Für die einen ist es „ideologische Bevormundung“, für die anderen eine echte Perspektive in der Corona-Pandemie. Und für die nächsten eine gute Gelegenheit, endlich mal wieder ein Bierchen in der Liblingskneipe zu trinken. Beziehungsweise vor der Lieblingskneipe. Denn die Stadt Osnabrück erlaubt es Gastronom*innen seit kurzem, über Sondernutzungserlaubnisse Parkflächen vor ihren Lokalen für die Außengastronomie zu nutzen.

Die einen, das ist die Osnabrücker Autopartei (BOB), die meint, Parkraum sei „ein knappes und kostbares Gut und darf nicht auf dem Altar einer autofeindlichen Ideologie geopfert werden“. Eine Umwandlung zu Bewirtungsfläche werde „der Gastronomie und dem Einzelhandel eher schaden“. Da reihen sich dann sicher wieder die üblichen Verdächtigen aus den „sozialen Medien“ ein, die nun wirklich, also echt, nie wieder nach Osnabrück kommen und ihr Bier nun online trinken werden. Ist sowieso bequemer und das Angebot auch viel größer.

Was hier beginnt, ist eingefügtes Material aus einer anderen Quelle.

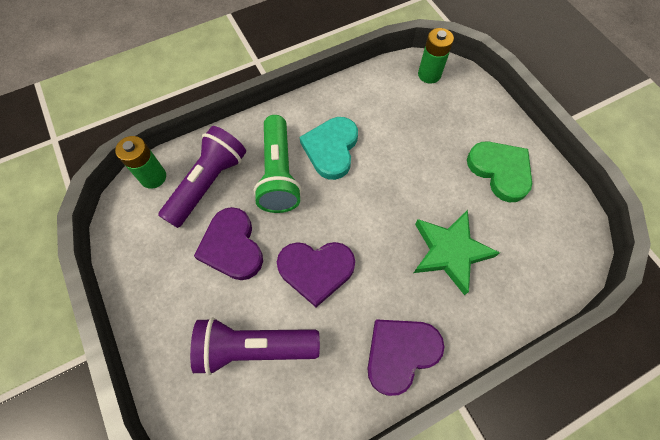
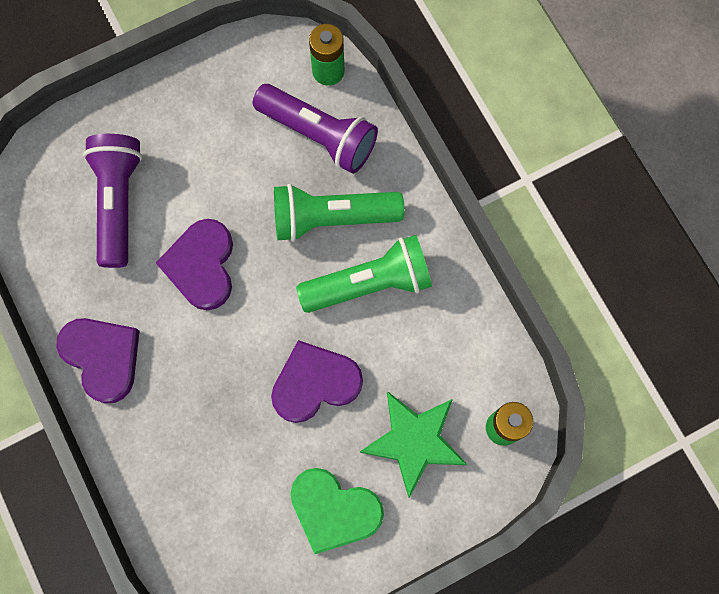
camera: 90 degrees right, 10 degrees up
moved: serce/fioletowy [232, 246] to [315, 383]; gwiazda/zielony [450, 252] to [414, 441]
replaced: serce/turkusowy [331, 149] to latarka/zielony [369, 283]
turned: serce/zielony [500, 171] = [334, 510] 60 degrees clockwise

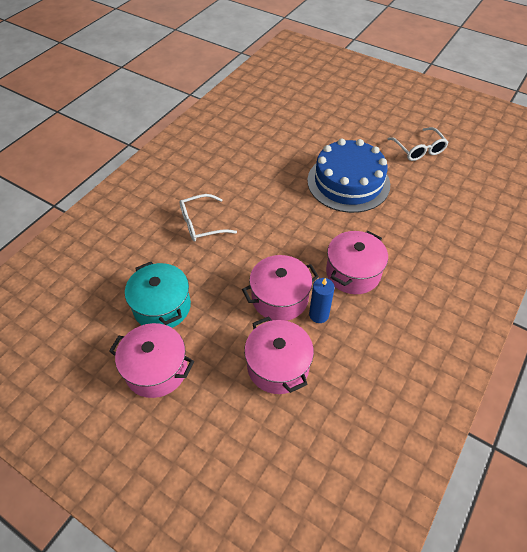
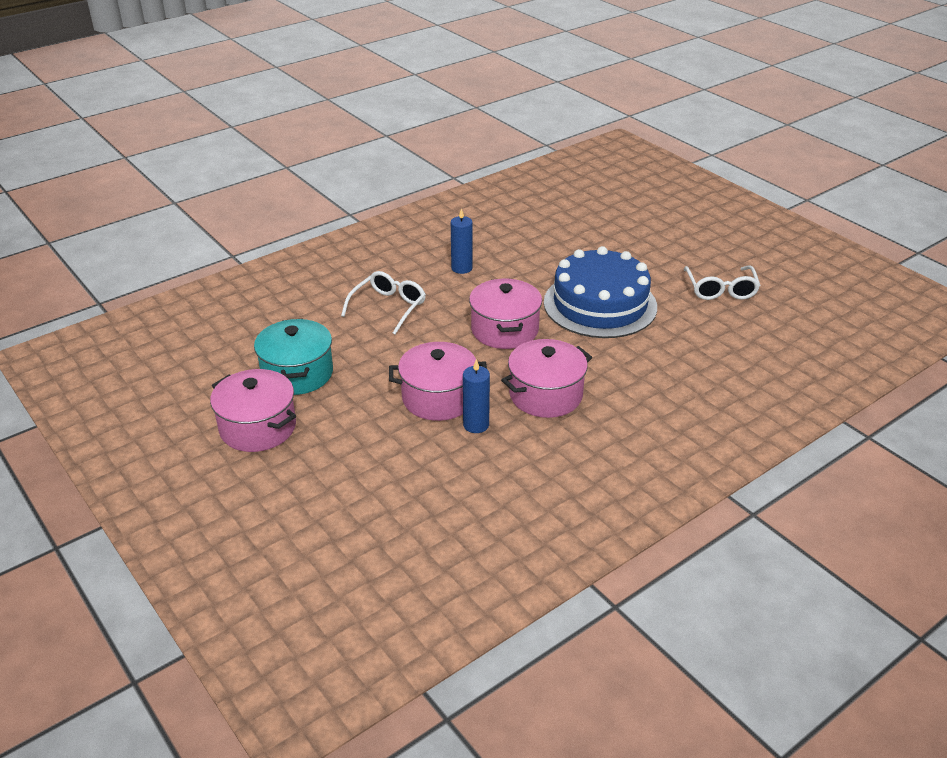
camera: 20 degrees right, 15 degrees down
added: świeca/niebieski [461, 268]
moved: garnek/różowy [278, 366] to [504, 330]
turned: okulary/biały [201, 224] = [388, 307] 120 degrees clockwise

Die anderen, das sind die Gastronom*innen, die zum Beispiel in der Lohstraße Parkplätze für die Außengastronomie nutzen. Wo vorher drei Autos standen, können jetzt 24Personen an sechs Tischen ihr Feierabendbierchen trinken. Gerade für die durch Corona gebeutelte Gastronomie ist das ein Licht am Ende des Tunnels, dass endlich wieder für Einnahmen sorgt.

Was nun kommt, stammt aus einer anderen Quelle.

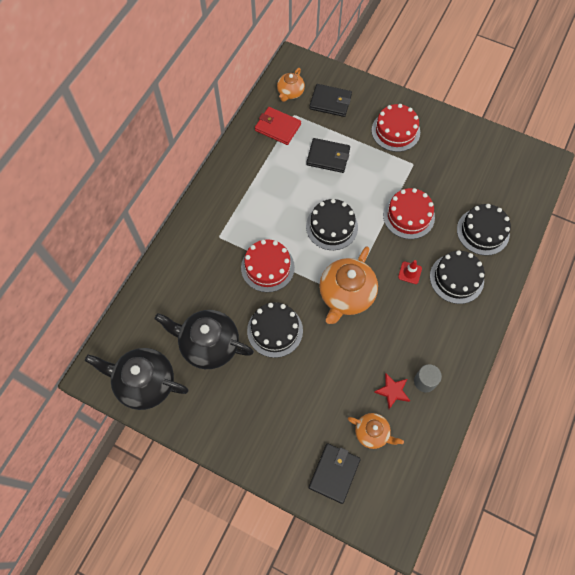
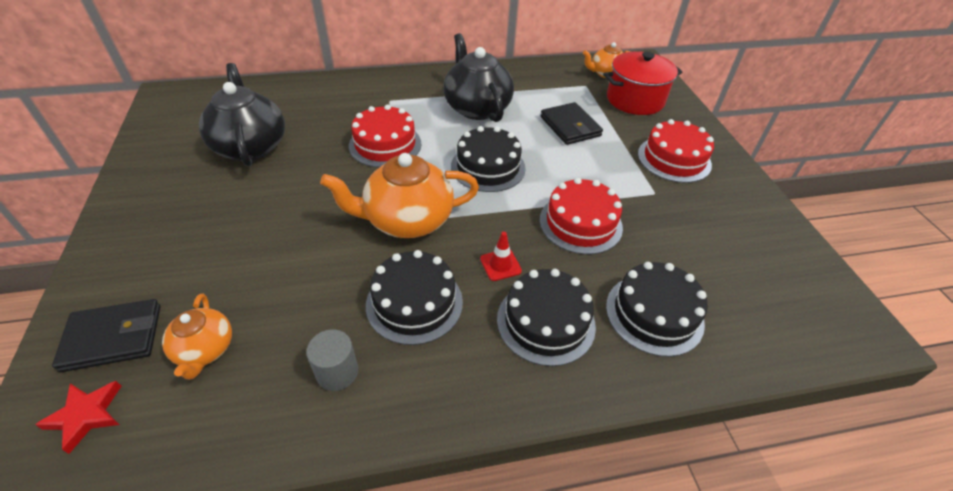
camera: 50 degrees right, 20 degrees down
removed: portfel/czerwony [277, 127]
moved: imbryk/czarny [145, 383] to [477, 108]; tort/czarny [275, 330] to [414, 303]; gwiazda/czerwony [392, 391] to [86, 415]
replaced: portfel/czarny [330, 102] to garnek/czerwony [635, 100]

Noch einen Schritt weitergehen will die Oberbürgermeisterkandidatin von Bündnis 90/Die Grünen. Annette Niermann schlägt die temporäre Umwidmung einzelner Osnabrücker Straßen zu sogenannten „Sommerstraßen“ vor, um mehr Platz für pandemiesichere Freizeit- und Kulturaktivitäten zu gewinnen. Dazu können Straßen für eine bestimmte Zeit für den Durchgangsverkehr gesperrt werden.

Mit den Sommerstraßen holen wir das Leben zurück in die Stadt.

„Wir alle freuen uns auf den Sommer und ruhige und entspannte Tage, die wir nach den letzten Monaten endlich wieder unter Menschen und draußen verbringen können. Viele Menschen und insbesondere Kinder, Jugendliche und deren Familien werden die nächsten Wochen in der Stadt verbringen. Wir sollten ihnen vor Ort Platz für Begegnungen, zum Sitzen und Spielen und für Aktionen und Veranstaltungen außerhalb der eigenen Wohnung geben“, so Niermann.

Dafür schlägt Niermann vor, einzelne Straßen in verschiedenen Osnabrücker Stadtteilen wie der Wüste, im Schinkel oder am Schölerberg temporär zu sperren. Wichtig sei, interessierte Bewohner*innen, die sich bei der Stadt für eine Sommerstraße in ihrer Umgebung bewerben können, in die Planung und Durchführung einzubinden. Die Stadt müsse hier unbürokratisch unterstützen, etwa wenn es um die Sperrung der Straßen oder die vorübergehende Nutzung alternativer Parkmöglichkeiten beispielsweise an Schulen gehe. Die Gestaltung des auf diese Weise gewonnenen Freiraums liege dann in der Hand der Menschen und der Nachbarschaften vor Ort.

„Mit den Sommerstraßen holen wir das Leben zurück in die Stadt. Wir sorgen nicht nur für mehr Platz für Menschen, sondern stärken auch den Zusammenhalt und das Miteinander in den Quartieren. Und wir leisten überdies einen Beitrag gegen Einsamkeit und für ein besseres Stadtklima durch weniger Verkehr, Lärm und schlechte Luft. Ich persönlich könnte mir gut vorstellen, dass beispielsweise die Hasestraße zur Sommerstraße wird und dann komme ich gerne auf ein Kaltgetränk vorbei“, erklärt Niermann.

Für die einen wäre das sicher der nächste Untergang Osnabrücks – wie schon so oft angekündigt (aber nie eingetreten). Für die andere wäre das wohl einfach ein entspannter Sommer.